Graphene-based spine in seaweed gel offers enables industrial applications

Reinforcing alginate hydrogels with graphene oxide produces stronger “smart” materials that can respond to their environment

Seaweed has for millennia been a rich source of materials useful for humanity. It was arguably the basis of the very first chemical industries, yielding iodine for medical uses in prehistory; its use in agriculture as a fertiliser has often underpinned the economies of island nations with scarce cultivatable land; and, of course, many species are themselves edible. In more recent years, seaweeds and other marine plants have been investigated by industrial chemists as sources of oil is and other materials. Alginate, a natural hydrogel, has found applications in the medical sector, but because they tend to be mechanically fragile and unstable in certain solutions, their uses are somewhat limited.

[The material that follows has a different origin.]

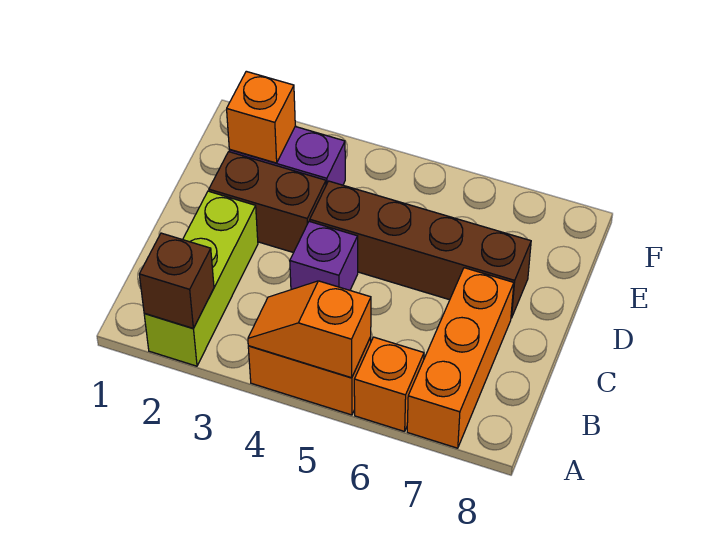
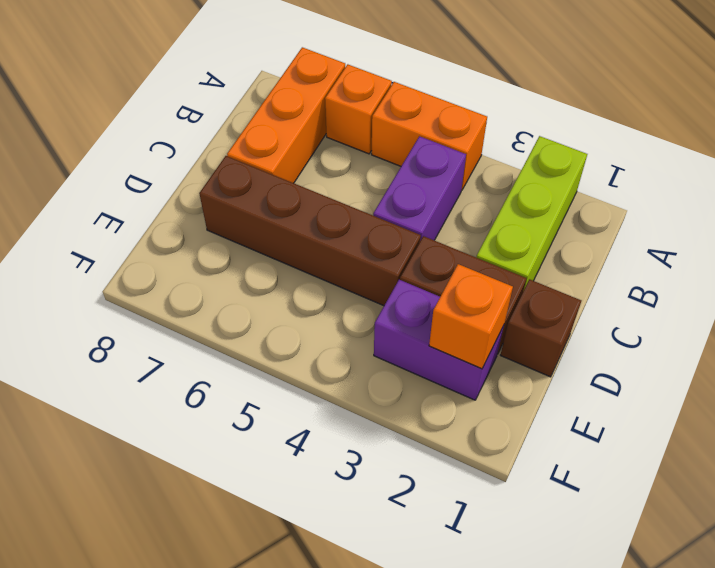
brown brick A2 level 2 -> brown brick D1 level 1
orange slope A4:A5 level 2 top 5 -> none
purple brick C4 level 1 -> purple brick B4:C4 level 1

Engineers at Brown University in Rhode Island have now developed a way of reinforcing alginate by incorporating the atomically-thick layered material graphene oxide into its structure. This produces a material that can be 3D printed into structures that are stiffer and more fracture resistant than alginate alone. Furthermore, changes in the chemical environment can make the composite even stiffer or softer, allowing the structures to respond their surroundings in real time. Despite this change in behaviour, the composite retains some of the useful properties of alginate.